Securitized Vacation Ownership Debt
As discussed in Note 14 — Variable Interest Entities, the Company issues debt through the securitization of vacation ownership contract receivables.

Sierra Timeshare 2013-1 Receivables Funding, LLC. During March 2013, the Company closed a series of term notes payable, Sierra Timeshare 2013-1 Receivables Funding LLC, with an initial principal amount of $300 million at an advance rate of 91%. These borrowings bear interest at a weighted average coupon rate of 1.77% and are secured by vacation ownership contract receivables. As of December 31, 2013, the Company had $181 million of outstanding borrowings under these term notes.
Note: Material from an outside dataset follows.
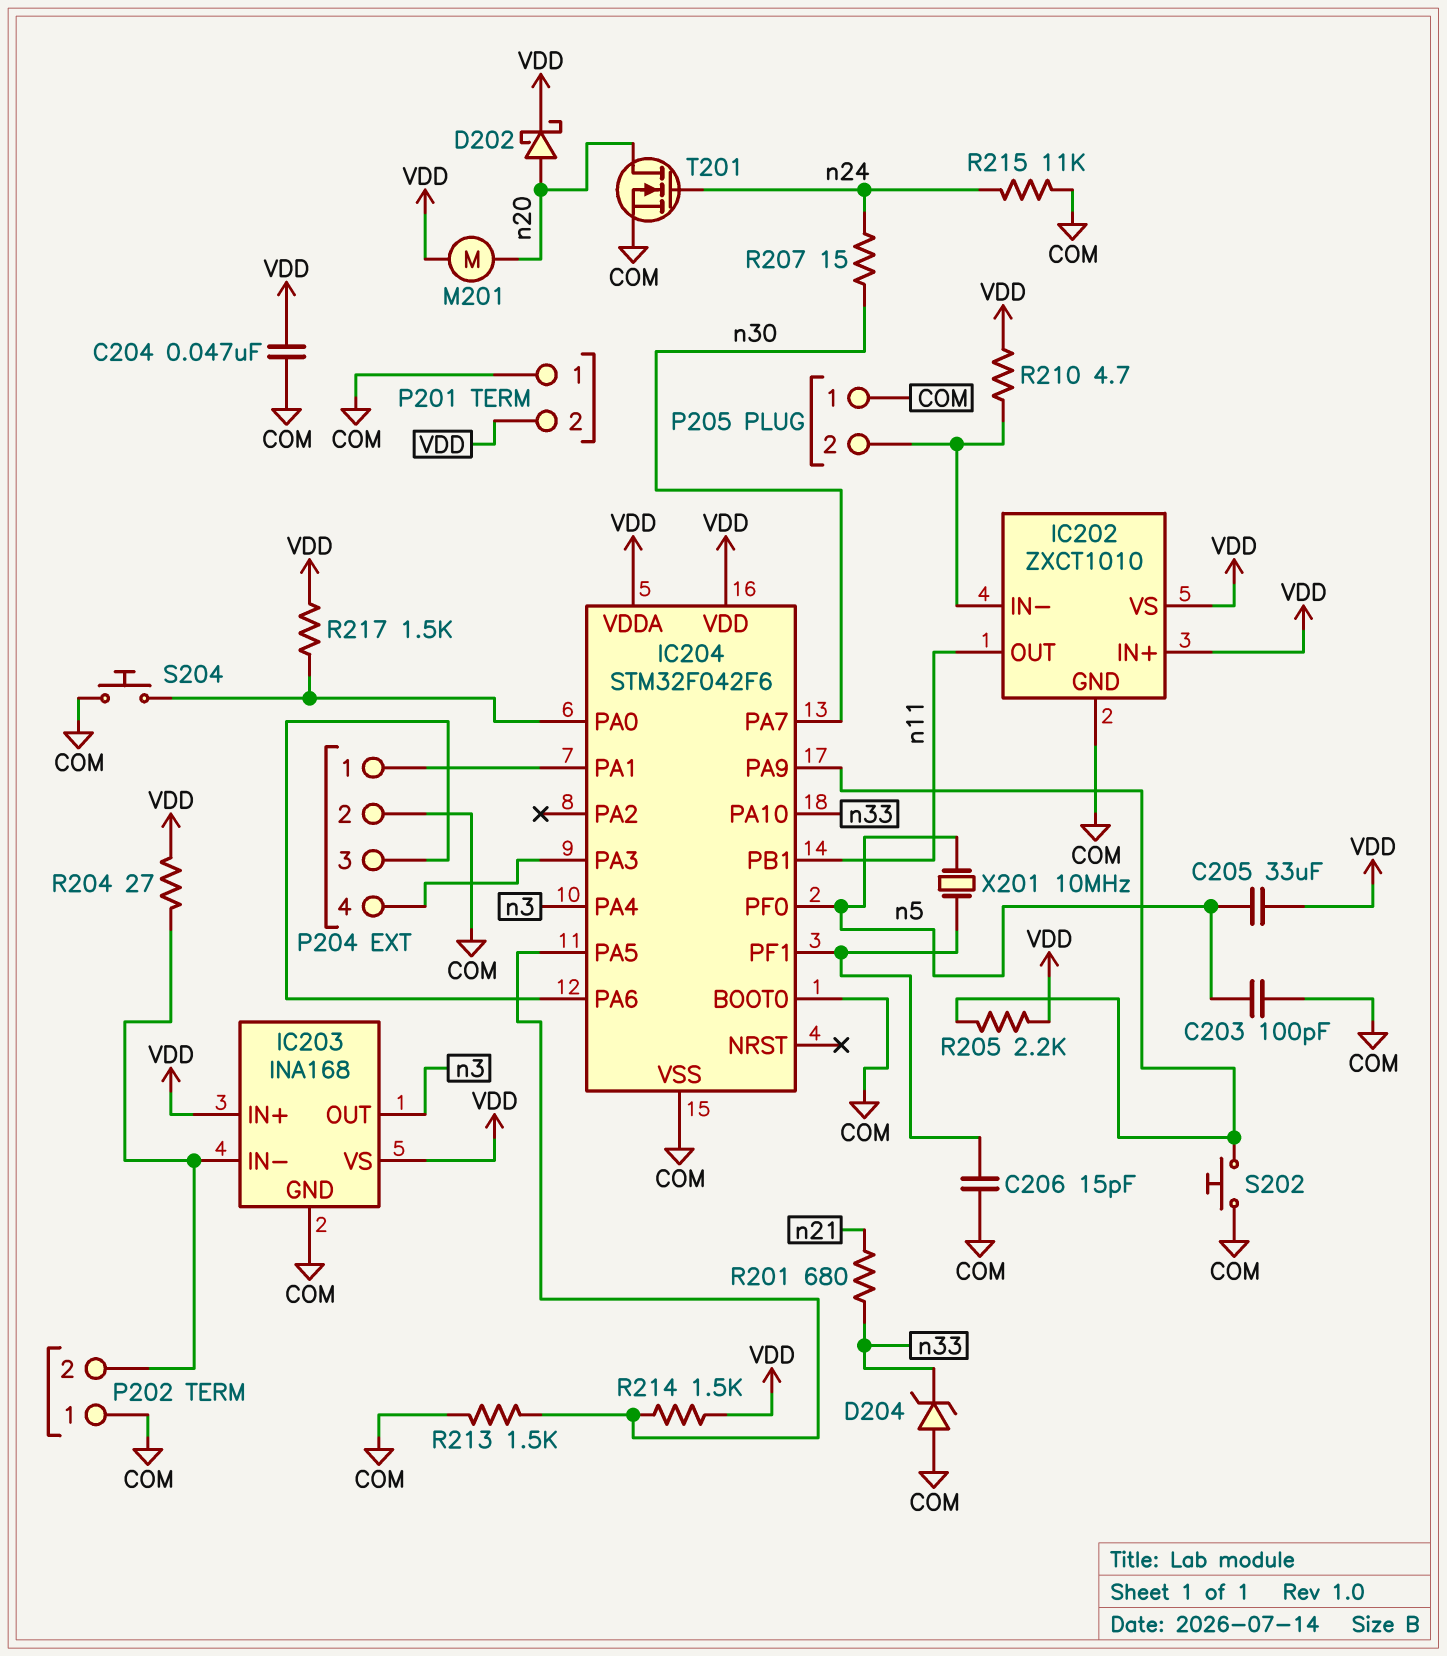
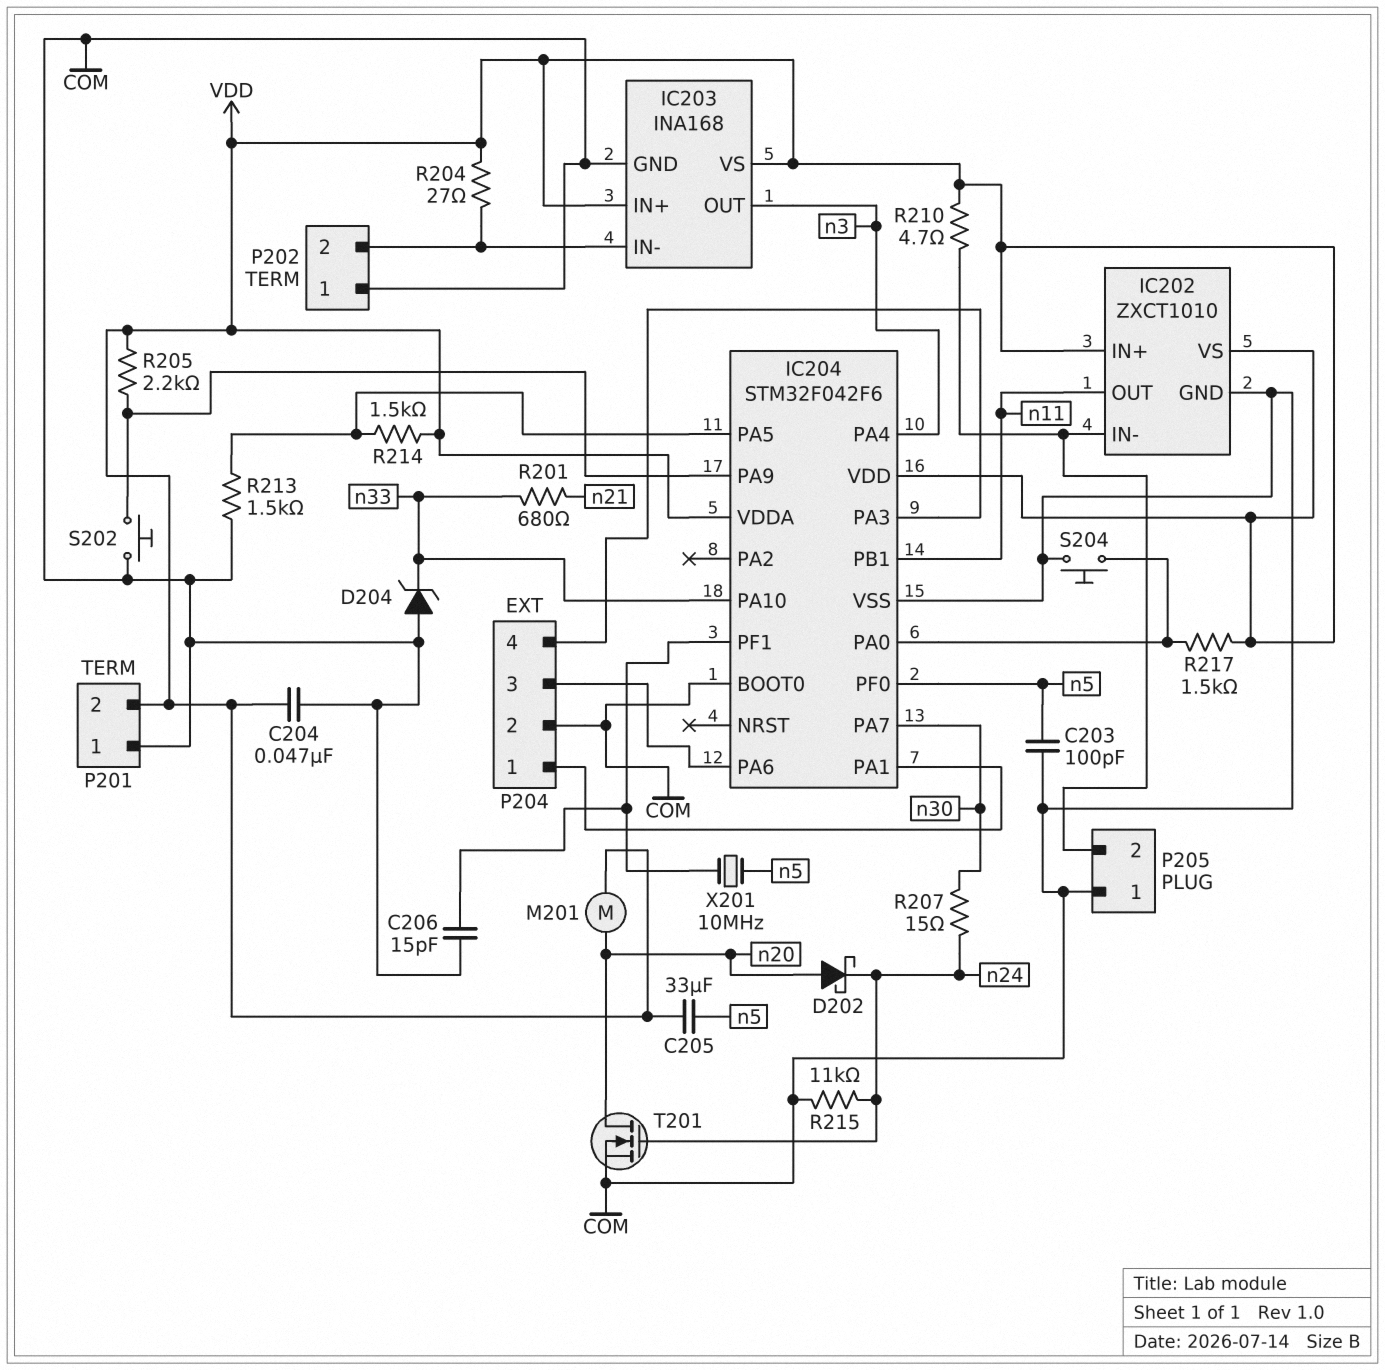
D202: schottky (A n20, K VDD) -> schottky (A n20, K n24)

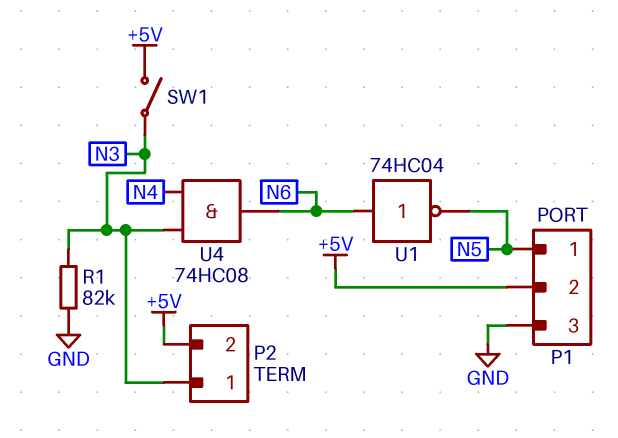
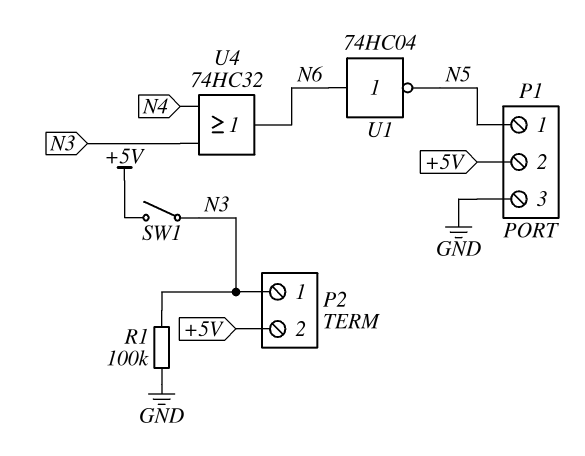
R1: 82k (GND, N3) -> 100k (GND, N3)
U4: AND 74HC08 (in N3, in N4, out N6) -> OR 74HC32 (in N3, in N4, out N6)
Sierra Timeshare 2013-2 Receivables Funding, LLC. During July 2013, the Company closed a series of term notes payable, Sierra Timeshare 2013-2 Receivables Funding LLC, with an initial principal amount of $325 million at an advance rate of 98%. These borrowings bear interest at a weighted average coupon rate of 2.68% and are secured by vacation ownership contract receivables. As of December 31, 2013, the Company had $249 million of outstanding borrowings under these term notes.

Sierra Timeshare 2013-3 Receivables Funding, LLC. During November 2013, the Company closed a series of term notes payable, Sierra Timeshare 2013-3 Receivables Funding LLC, with an initial principal amount of $300 million at an advance rate of 88%. These borrowings bear interest at a weighted average coupon rate of 2.32% and are secured by vacation ownership contract receivables. As of December 31, 2013, the Company had $278 million of outstanding borrowings under these term notes.

As of December 31, 2013, the Company had $940 million of outstanding borrowings under term notes entered into prior to December 31, 2012.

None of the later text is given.